**Problem to solve:** Two lines in the data below mark the range: the one with "line: (702, 846) -> (847, 1021), added" and the one with "text: (721, 1502)". Return both, along with every line between them, exactly.
--- START ---
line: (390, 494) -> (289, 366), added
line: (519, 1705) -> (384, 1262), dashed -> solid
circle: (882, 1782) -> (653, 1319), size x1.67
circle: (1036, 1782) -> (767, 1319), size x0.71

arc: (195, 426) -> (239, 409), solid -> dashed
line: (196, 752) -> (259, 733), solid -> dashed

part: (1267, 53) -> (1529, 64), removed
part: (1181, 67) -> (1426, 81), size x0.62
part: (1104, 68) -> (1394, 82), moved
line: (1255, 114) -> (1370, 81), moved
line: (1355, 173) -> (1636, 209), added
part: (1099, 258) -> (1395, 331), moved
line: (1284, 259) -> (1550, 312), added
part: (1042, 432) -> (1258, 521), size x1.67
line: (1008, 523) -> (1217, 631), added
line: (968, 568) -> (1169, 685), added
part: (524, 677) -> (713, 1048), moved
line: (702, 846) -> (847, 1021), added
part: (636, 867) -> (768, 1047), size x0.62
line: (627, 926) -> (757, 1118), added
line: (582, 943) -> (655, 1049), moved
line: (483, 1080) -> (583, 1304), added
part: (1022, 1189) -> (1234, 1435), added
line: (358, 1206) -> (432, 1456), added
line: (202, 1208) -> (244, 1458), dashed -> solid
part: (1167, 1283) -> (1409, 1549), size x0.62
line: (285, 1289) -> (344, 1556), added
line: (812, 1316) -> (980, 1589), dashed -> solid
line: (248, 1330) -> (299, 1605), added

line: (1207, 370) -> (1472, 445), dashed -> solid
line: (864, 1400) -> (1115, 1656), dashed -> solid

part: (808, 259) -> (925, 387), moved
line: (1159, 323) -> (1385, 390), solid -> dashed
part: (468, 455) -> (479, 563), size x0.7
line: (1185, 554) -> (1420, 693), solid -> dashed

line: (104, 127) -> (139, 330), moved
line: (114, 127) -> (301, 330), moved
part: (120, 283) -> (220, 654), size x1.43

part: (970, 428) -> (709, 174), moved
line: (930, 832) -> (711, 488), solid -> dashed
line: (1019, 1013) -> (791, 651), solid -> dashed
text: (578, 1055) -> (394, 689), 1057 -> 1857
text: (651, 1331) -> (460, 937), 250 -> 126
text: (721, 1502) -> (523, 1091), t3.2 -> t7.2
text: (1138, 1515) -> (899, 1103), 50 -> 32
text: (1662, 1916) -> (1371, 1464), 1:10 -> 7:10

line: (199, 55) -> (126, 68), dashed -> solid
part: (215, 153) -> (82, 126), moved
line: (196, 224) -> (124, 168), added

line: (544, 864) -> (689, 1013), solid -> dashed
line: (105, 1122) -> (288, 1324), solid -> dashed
--- END ---
**Answer for the task:**
line: (702, 846) -> (847, 1021), added
part: (636, 867) -> (768, 1047), size x0.62
line: (627, 926) -> (757, 1118), added
line: (582, 943) -> (655, 1049), moved
line: (483, 1080) -> (583, 1304), added
part: (1022, 1189) -> (1234, 1435), added
line: (358, 1206) -> (432, 1456), added
line: (202, 1208) -> (244, 1458), dashed -> solid
part: (1167, 1283) -> (1409, 1549), size x0.62
line: (285, 1289) -> (344, 1556), added
line: (812, 1316) -> (980, 1589), dashed -> solid
line: (248, 1330) -> (299, 1605), added

line: (1207, 370) -> (1472, 445), dashed -> solid
line: (864, 1400) -> (1115, 1656), dashed -> solid

part: (808, 259) -> (925, 387), moved
line: (1159, 323) -> (1385, 390), solid -> dashed
part: (468, 455) -> (479, 563), size x0.7
line: (1185, 554) -> (1420, 693), solid -> dashed

line: (104, 127) -> (139, 330), moved
line: (114, 127) -> (301, 330), moved
part: (120, 283) -> (220, 654), size x1.43

part: (970, 428) -> (709, 174), moved
line: (930, 832) -> (711, 488), solid -> dashed
line: (1019, 1013) -> (791, 651), solid -> dashed
text: (578, 1055) -> (394, 689), 1057 -> 1857
text: (651, 1331) -> (460, 937), 250 -> 126
text: (721, 1502) -> (523, 1091), t3.2 -> t7.2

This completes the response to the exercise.